今、過去に参加したセミナーの書類を見ている。『Fujitsu 年功序列から成果主義へ(2001年)』『SONY カンパニー制の全貌(2003年)』『Panasonic 事業部制を廃した中村社長の英断(2004年)』そして『SHARP 緊プロが生み出すイノベーション』などなど。
その後、富士通の成果主義は大きく揺り戻し、年功を加味した修正成果主義?に、またパナソニックは昭和8年幸之助さん創設の事業部制を復活、中村体制の残党を整理しつつ今年度なんとか黒字回復にこぎつけた。ソニー、シャープに至っては再建の緒に就いたところで、先の見通しは立っていない。

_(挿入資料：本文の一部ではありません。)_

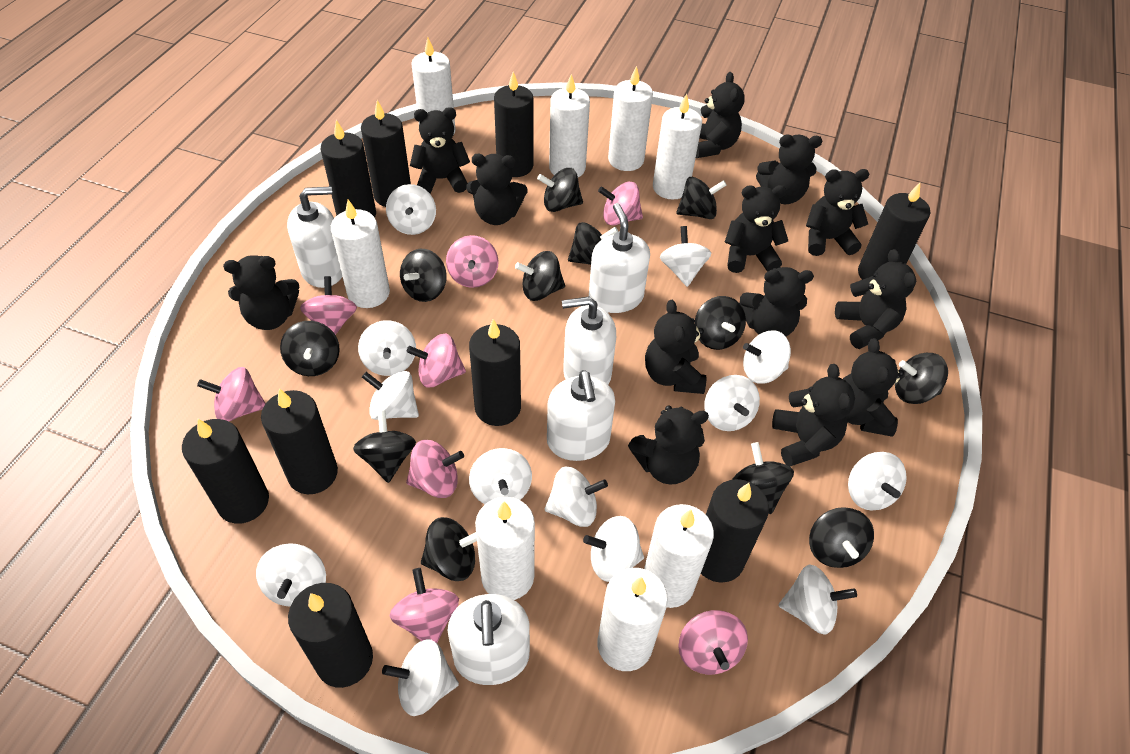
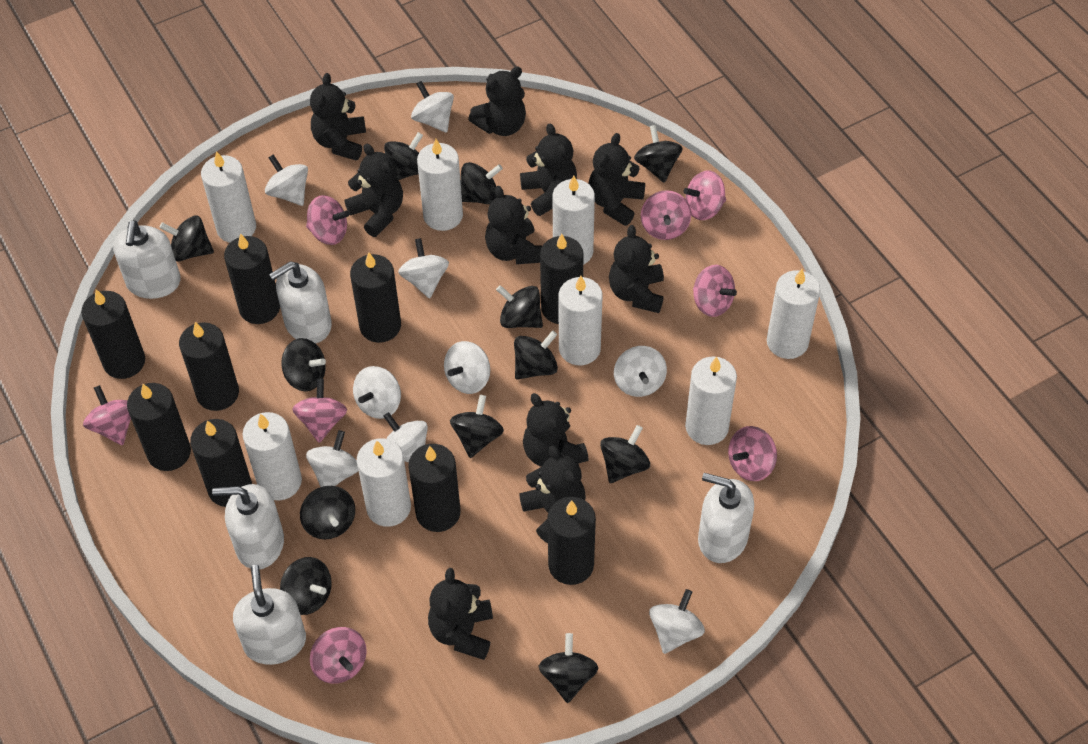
black teddy bear: 13 -> 10
white spinning top: 13 -> 9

あの先進的事例とやらはどうなった、セミナー代返せ、と声を大にして言いたいが、当の企業はそれどころではない。この4社にとどまらず、現状打破のための制度改革がダメージを与えたり、寿命を縮めるとどめの一撃になったりということは多い。あれほどもてはやされ、他社も競って真似をした制度なのに、まさに栄枯盛衰、人間万事塞翁が馬(ちょっと違うか)だ。
ただ、一つ言えるのは、役立たずと言われがちなコンピテンシー制度にしろBSC(バランスド・スコア・カード)にしろ、うまく機能している所はある。武田薬品がその例だ。ただこれは事業内容・企業体質を大きく変容させた上での導入である。そもそも、会社の体質に合わない制度はどんなに魅力的に見えようと絶対に導入すべきでない。成功するのは、その社の根本となる「何か」とうまく呼応している場合だけである。
単なる刺激剤としての制度改革は、薬ではなく猛毒になりうる。経営陣がその導入の欲求にとらわれることから、終わりの始まりの一歩が始まるのかもしれない。おびただしいセミナー資料を見つつ、そんな気がしてきた。